The if statement checks for a condition and executes the proceeding statement or set of statements if the condition is 'true'.


if (condition) {


condition: a boolean expression i.e., can be true or false

Example Code

The brackets may be omitted after an if statement. If this is done, the next line (defined by the semicolon) becomes the only conditional statement.

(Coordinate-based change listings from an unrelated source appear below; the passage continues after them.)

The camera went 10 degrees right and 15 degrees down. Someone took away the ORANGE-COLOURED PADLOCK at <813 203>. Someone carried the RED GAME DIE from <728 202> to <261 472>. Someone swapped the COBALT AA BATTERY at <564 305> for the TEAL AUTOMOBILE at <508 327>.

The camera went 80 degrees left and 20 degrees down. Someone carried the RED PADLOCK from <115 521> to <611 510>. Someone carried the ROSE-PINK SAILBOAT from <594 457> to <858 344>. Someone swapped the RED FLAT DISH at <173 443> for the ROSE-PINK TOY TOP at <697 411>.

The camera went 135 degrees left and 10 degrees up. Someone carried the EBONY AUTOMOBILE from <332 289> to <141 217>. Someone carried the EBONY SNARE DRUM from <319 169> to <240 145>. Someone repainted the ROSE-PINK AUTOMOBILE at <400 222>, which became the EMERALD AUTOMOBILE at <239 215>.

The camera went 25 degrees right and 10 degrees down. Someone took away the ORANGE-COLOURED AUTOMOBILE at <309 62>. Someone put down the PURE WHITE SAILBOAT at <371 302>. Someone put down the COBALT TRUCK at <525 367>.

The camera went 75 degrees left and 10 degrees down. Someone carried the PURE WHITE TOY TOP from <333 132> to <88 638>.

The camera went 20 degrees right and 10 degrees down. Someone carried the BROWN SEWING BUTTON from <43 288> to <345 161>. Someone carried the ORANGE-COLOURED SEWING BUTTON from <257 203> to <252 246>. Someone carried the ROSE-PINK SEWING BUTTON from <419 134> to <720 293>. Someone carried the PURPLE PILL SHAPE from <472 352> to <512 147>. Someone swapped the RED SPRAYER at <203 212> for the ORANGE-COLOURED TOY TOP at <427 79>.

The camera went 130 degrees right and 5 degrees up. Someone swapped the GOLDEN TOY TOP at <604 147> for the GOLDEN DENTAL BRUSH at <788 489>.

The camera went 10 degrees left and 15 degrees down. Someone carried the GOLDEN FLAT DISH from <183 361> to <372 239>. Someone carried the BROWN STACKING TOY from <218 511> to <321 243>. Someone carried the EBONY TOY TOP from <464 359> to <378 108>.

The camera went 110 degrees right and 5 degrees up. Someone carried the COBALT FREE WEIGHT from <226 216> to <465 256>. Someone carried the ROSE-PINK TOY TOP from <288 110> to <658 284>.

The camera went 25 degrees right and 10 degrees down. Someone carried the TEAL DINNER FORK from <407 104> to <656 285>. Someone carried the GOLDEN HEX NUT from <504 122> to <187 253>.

if (x > 120) digitalWrite(LEDpin, HIGH);

if (x > 120)
digitalWrite(LEDpin, HIGH);

if (x > 120) {digitalWrite(LEDpin, HIGH);}

if (x > 120) {
  digitalWrite(LEDpin1, HIGH);
  digitalWrite(LEDpin2, HIGH);
// all are correct

Notes and Warnings

The statements being evaluated inside the parentheses require the use of one or more operators shown below.

Comparison Operators:

x == y (x is equal to y)
x != y (x is not equal to y)
x <  y (x is less than y)
x >  y (x is greater than y)
x <= y (x is less than or equal to y)
x >= y (x is greater than or equal to y)

Beware of accidentally using the single equal sign (e.g. if (x = 10) ). The single equal sign is the assignment operator, and sets x to 10 (puts the value 10 into the variable x). Instead use the double equal sign (e.g. if (x == 10) ), which is the comparison operator, and tests whether x is equal to 10 or not. The latter statement is only true if x equals 10, but the former statement will always be true.

This is because C++ evaluates the statement if (x=10) as follows: 10 is assigned to x (remember that the single equal sign is the (assignment operator)), so x now contains 10. Then the 'if' conditional evaluates 10, which always evaluates to TRUE, since any non-zero number evaluates to TRUE. Consequently, if (x = 10) will always evaluate to TRUE, which is not the desired result when using an 'if' statement. Additionally, the variable x will be set to 10, which is also not a desired action.